Parliament Won’t Restrict Student Aid After 1,000 Protesters Rise To the Barricades
What happened yesterday and was officially approved today in the last session of the parliament before the upcoming elections, is proof that a committed group of people can affect the minds of the politicians.
Today the parliament folded the proposed bill of removing a student’s right to apply student aid for a second degree.
Obviously, if the bill wasn’t folded it would have meant that one would have been stuck with their current degree or profession for a life-time because without the student aid, the 300-400 euros monthly ‘income’, a student couldn’t survive in the expensive Finnish society where raising the prices is more common than cutting.
Cutting, after all, is what the former cabinet and the government were seemingly suggesting as the only remedy for the economic slump.

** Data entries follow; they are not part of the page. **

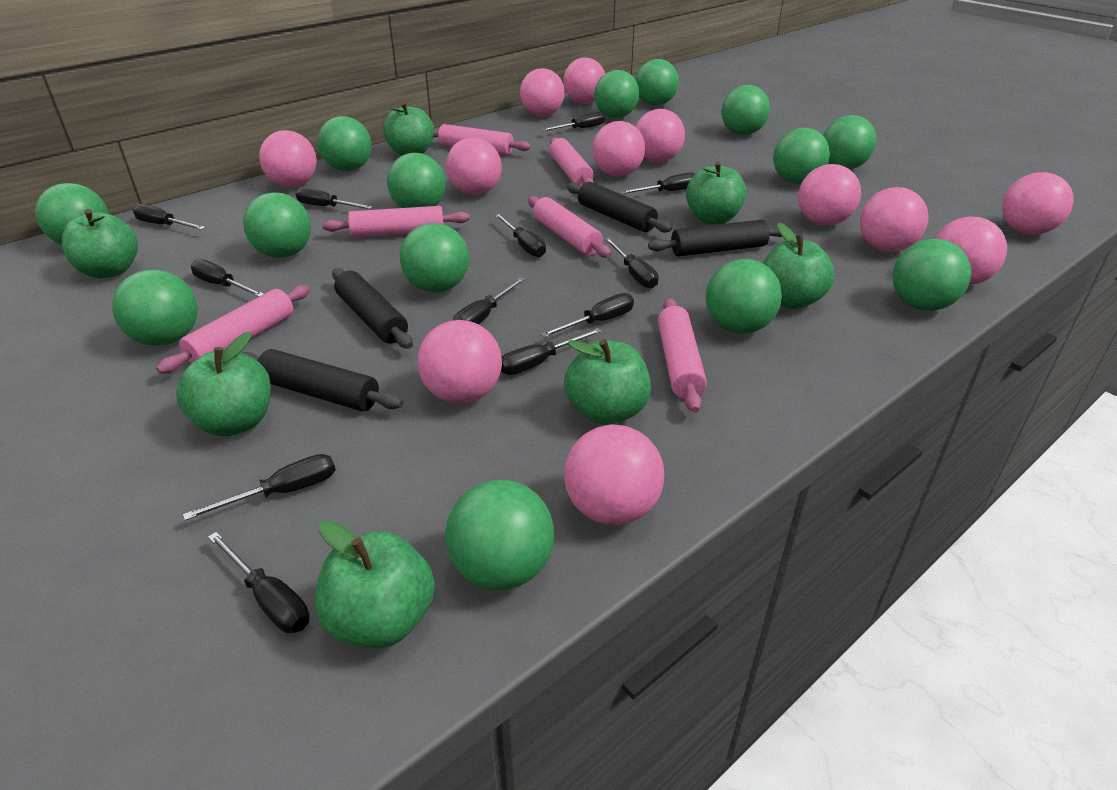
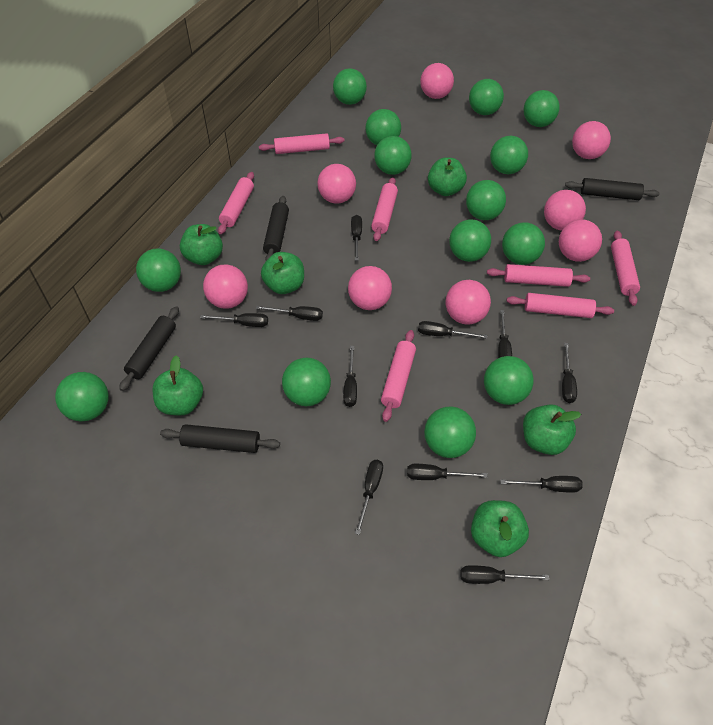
black screwdriver: 12 -> 11
green apple: 7 -> 6
pink ball: 12 -> 8
pink rolling pin: 6 -> 7

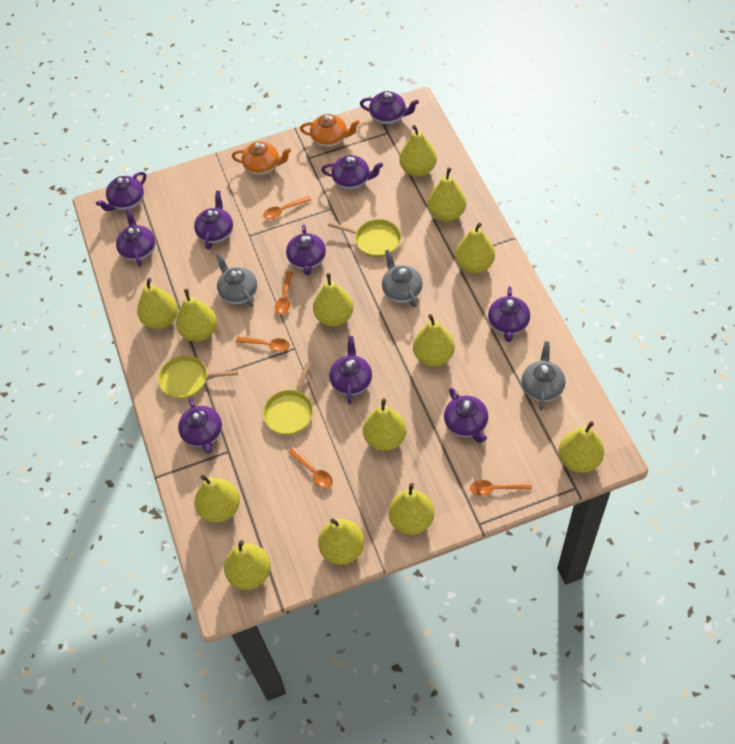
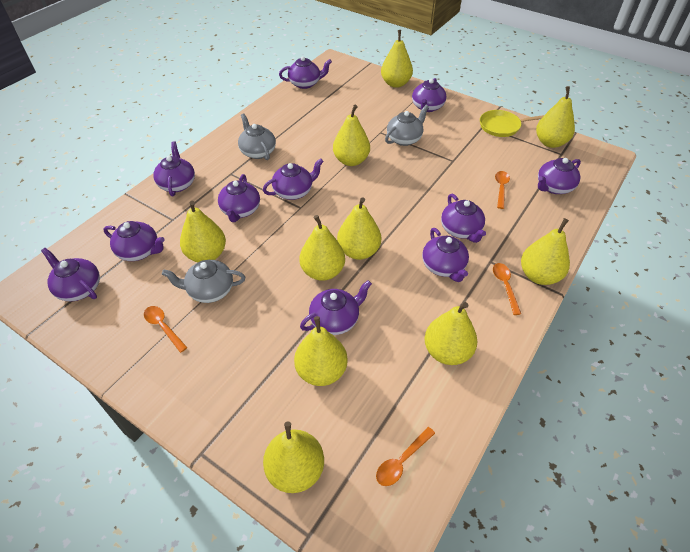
orange spoon: 5 -> 4
orange teapot: 2 -> 0
purple teapot: 10 -> 11
yellow pan: 3 -> 1
yellow pear: 13 -> 10

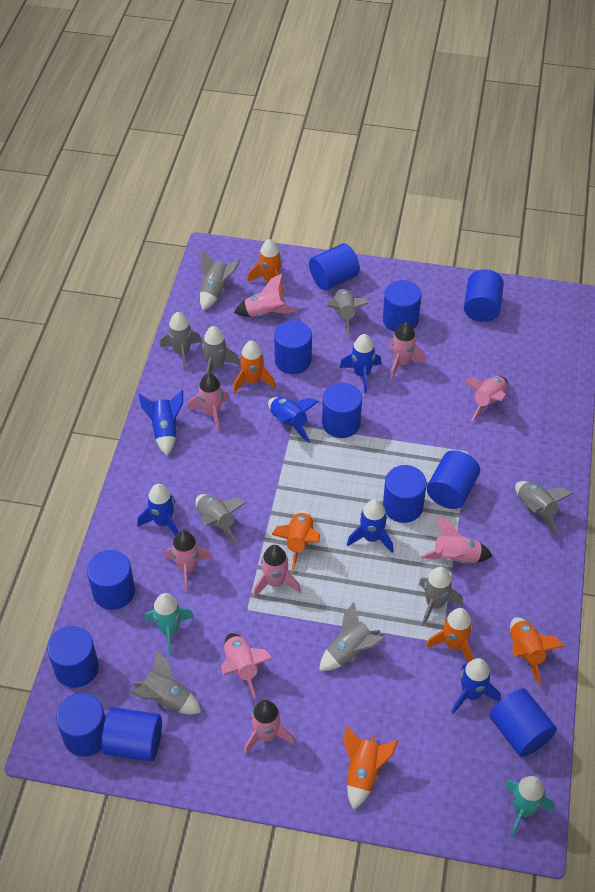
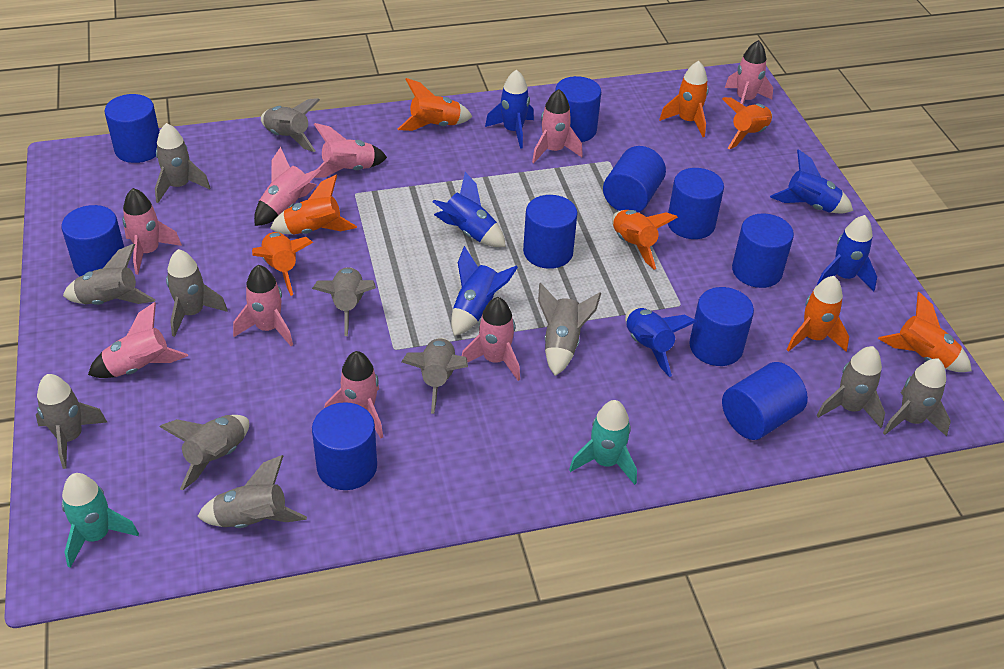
blue cylinder: 12 -> 10
grey rocket: 9 -> 12
orange rocket: 6 -> 8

But cutting from the poor or by wrecking the chance for lifetime learning, the strength and the sex appeal of Finnish education would be lost and that would have serious consequences to the future of the country.
“Do we want to make Finland a banana republic!?” one protester of about thousand screamed during the demonstration on Friday afternoon at 13:00, at the citizen’s square, located within a stone’s throw from the Parliament House.
“Keep your fingers off the student aid!” yelled another.
The demonstrators had people inside the Parliament House, observing the full sitting where the government pondered on the bill.
After the protesters had yelled slogans so hard that “they were heard inside the parliament”, the good news started spreading.
At about 13:30, the protesters were told that Kokoomus (The National Coalition Party) is not supporting the bill.
By next minute, the news sites were writing that the government would, indeed, be withdrawing the bill.
This caused an enormous amount of hugs, high fives and cheers that at least this time were surely heard inside the parliament.
On Saturday morning, as one of their last decisions, the parliament folded the bill by voting 185-1.